Just a few years ago, the good folks at Columbia Records were telling music journalists that a brand new band -- Foster the People -- was ready to blow up and become a major hit-maker.
Journalists hear that all the time and generally watch as the group comes through town, does a respectable show and sinks back into oblivion. So perhaps it's not surprising that many journalists were left kicking themselves when Foster the People not only blew up but made its 2010 debut album "Torches" a Grammy Award contender. The one solace was that the writers were in good company, with Dr. Dre and Jimmy Iovine among the industry brain trust with whom the band had met and apparently been dismissed before it hit it big, band founder Mark Foster told Rolling Stone.
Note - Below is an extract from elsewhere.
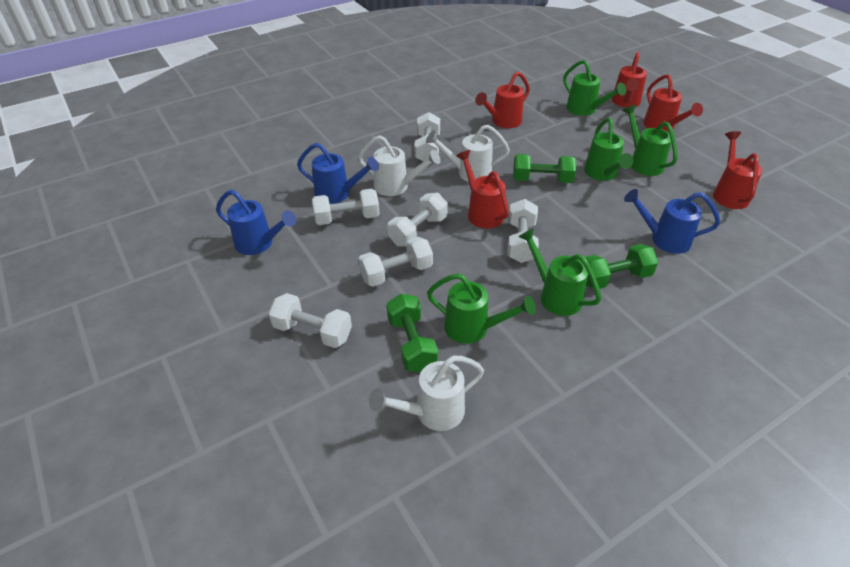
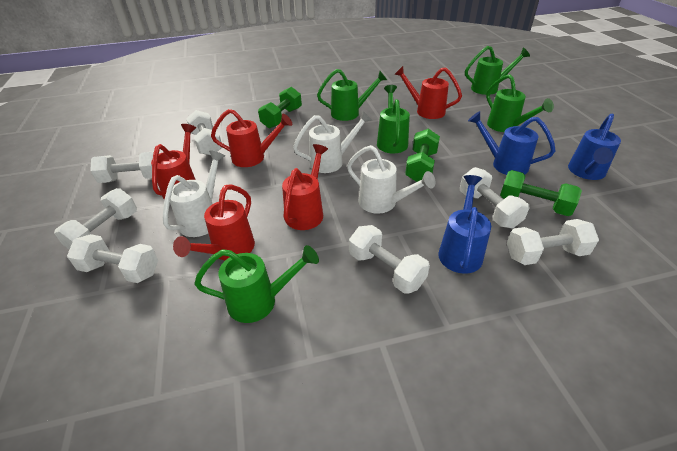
white dumbbell: 6 -> 7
"We haven't had much time to write. We've been on tour nonstop coming up on two years," said bassist Cubbie Fink, in what might be one of the major understatements of the year in discussing the group's upcoming local show. "What little free time we did have this year, we did get into the studio and scratch the surface [for a new album]. But we haven't really done any official writing in a while."
|Foster the People with the Kooks and Kimbra|
|Where: Merriweather Post Pavilion, 10475 Little Patuxent Parkway, Columbia|
|When: 5:30 p.m. Sunday|
|Info: $35 to $45; 877-435-9849; merriweathermusic.com|
Not that the band is worried about it from any aspect. Once the group hunkers down, the songs will be there, said Fink. And until then, the group has had a lot of fun playing its current songs and mixing up the show to keep it interesting.
"The show is ever-evolving," Fink said. "The one thing that is definitely a constant is the music, but we play a lot of different instruments, there's a lot of interaction between what we designed and what we have going on musically. It's a full sensory experience. The music is the foundation, but we are able to create an environment [fans will] remember, something they haven't seen before."
Fink is hesitant to put too many specifics out there for fear of spoiling the show. Although he plays bass, tambourine, cowbell, maracas, synthesizer and more -- and his band mates follow suit with a variety of instrumentation -- Fink was quick to point out that the group won't bust into any hourlong eclectic jams.
"It's theatrical, very stimulating," he said by way of a hint at specifics for the show. "We are all from creative backgrounds, different parts of the arts, and it's something that's in our blood. ... We all care very much what we play on stage and have gone to great lengths to make the show as alive as possible."
With such attitudes, it's not a stretch to believe the band is here to stay.